Con esta salvedad, siento la persistencia del hechizo de Bolaño. Sus referencias a México y sus proclamas de agradecimiento y pertenencia a este país, han ocasionado ese influjo. También he visto que los beat tienen una gran influencia, sobre todo por su relación ambivalente con México.
¿Te identificas con alguno de esos modelos literarios??
No sé cómo identificarme con algún modelo pero tampoco puedo soslayar que no viene acá como un “detective salvaje” que haya entregado todo por la poesía. Al no vivir de lo que escribo, debo negociar en ciertos contextos y tratar de hacer algo con lo que me han dicho que sé hacer. Creo que más que modelos literarios, aparecen formas de encarar la escritura y ellas no responden a decisiones estrictamente personales: hay hechos externos que van marcando determinados rumbos. En mi país, si tienes un apellido de renombre y una tez más clara, cuentas con más posibilidades de ser un escritor y pronto te invitan a conferencias o a dictar clases; si careces de esas cualidades, también puedes lograrlo, quizá a costa de cosas que está fuera de mi alcance, bien sea porque me da pereza o no tengo las agallas o la inteligencia, o quizá el hígado no me da para hacer ciertas concesiones.
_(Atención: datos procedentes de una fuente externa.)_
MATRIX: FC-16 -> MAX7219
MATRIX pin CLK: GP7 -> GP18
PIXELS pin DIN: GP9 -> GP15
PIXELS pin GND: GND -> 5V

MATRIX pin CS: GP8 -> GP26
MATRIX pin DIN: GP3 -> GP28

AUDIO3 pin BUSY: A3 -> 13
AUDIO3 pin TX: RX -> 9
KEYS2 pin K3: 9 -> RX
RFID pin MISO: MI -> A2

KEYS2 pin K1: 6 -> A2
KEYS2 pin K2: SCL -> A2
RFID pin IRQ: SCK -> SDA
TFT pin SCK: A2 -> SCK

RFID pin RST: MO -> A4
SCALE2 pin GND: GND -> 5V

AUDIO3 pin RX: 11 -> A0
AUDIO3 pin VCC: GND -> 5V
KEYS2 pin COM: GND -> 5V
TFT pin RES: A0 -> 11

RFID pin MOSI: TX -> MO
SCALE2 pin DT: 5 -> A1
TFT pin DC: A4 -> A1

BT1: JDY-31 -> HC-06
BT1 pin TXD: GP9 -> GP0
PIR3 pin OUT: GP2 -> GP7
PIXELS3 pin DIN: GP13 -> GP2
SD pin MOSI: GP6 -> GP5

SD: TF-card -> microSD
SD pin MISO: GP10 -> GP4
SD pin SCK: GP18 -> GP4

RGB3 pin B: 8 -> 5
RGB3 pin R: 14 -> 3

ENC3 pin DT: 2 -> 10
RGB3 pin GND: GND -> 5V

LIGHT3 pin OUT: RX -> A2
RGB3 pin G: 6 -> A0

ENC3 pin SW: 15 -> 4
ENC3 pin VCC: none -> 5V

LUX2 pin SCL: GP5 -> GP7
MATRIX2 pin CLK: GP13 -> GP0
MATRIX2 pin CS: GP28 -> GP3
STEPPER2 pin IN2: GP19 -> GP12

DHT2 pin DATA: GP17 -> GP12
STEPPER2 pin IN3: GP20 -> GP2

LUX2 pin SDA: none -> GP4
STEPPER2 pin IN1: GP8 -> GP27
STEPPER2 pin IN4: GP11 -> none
Esto último para mí es importante porque cada vez descreo más de la proclamada desaparición del autor y la remisión exclusiva al texto. No digo que lo que hay en el afuera de lo escrito estén las explicaciones – no creo que la comprensión sea un elemento excluyente para leer palabras escritas que no tengan una intención segmentada a lo informativo- pero tampoco creo que todo se circunscriba a lo que hay dentro de las palabras. Con la eclosión de escrituras hechas por máquinas, la clasificación en las librerías se hará a partir de la división entre lo humano y no humano; eso transformará la configuración de los departamentos de estudios literarios y, entonces, el enunciador empírico será central. En el caso concreto de Chiapas, he leído trabajos que cruzan al Tzeltal y el Tzotzil con el castellano. Al escribir en dos lenguas, se pone en crisis las nociones de lengua original y de traducción traicionera: los propios autores se traducen y, en esa traducción no aparece una aspiración de fidelidad a un texto base. Las ediciones de estos libros son bilingües y, por lo tanto, cada volumen contiene otra versión que no desvirtúa sino que entabla una relación que aún está por dilucidarse.
Me he preguntado, a partir de esto, por el proceso de creación que tienen estos escritores, sobre la manera como van auscultando en el discurrir propio de la escritura y las formas que tienen para solucionar entuertos narrativos y poéticos. Y, en el fondo de todo esto titila la presencia de lenguas que no son puras ni obedecen a ideales de perfección propios de lugares donde se suponen ciertas correcciones lingüísticas. Junto con este proceso creativo, los escritores contemporáneos, que también trabajan en lenguas originarias en Chiapas, han planteado una distancia con ese compromiso antropologizador que se les suele poner a los autores indígenas: ya no se ocupan de seguir reproduciendo el ideal de seres bucólicos, libres del mal y portadores de una sabiduría arcana.
¿Cuáles referentes literarios o artísticos han marcado tu escritura?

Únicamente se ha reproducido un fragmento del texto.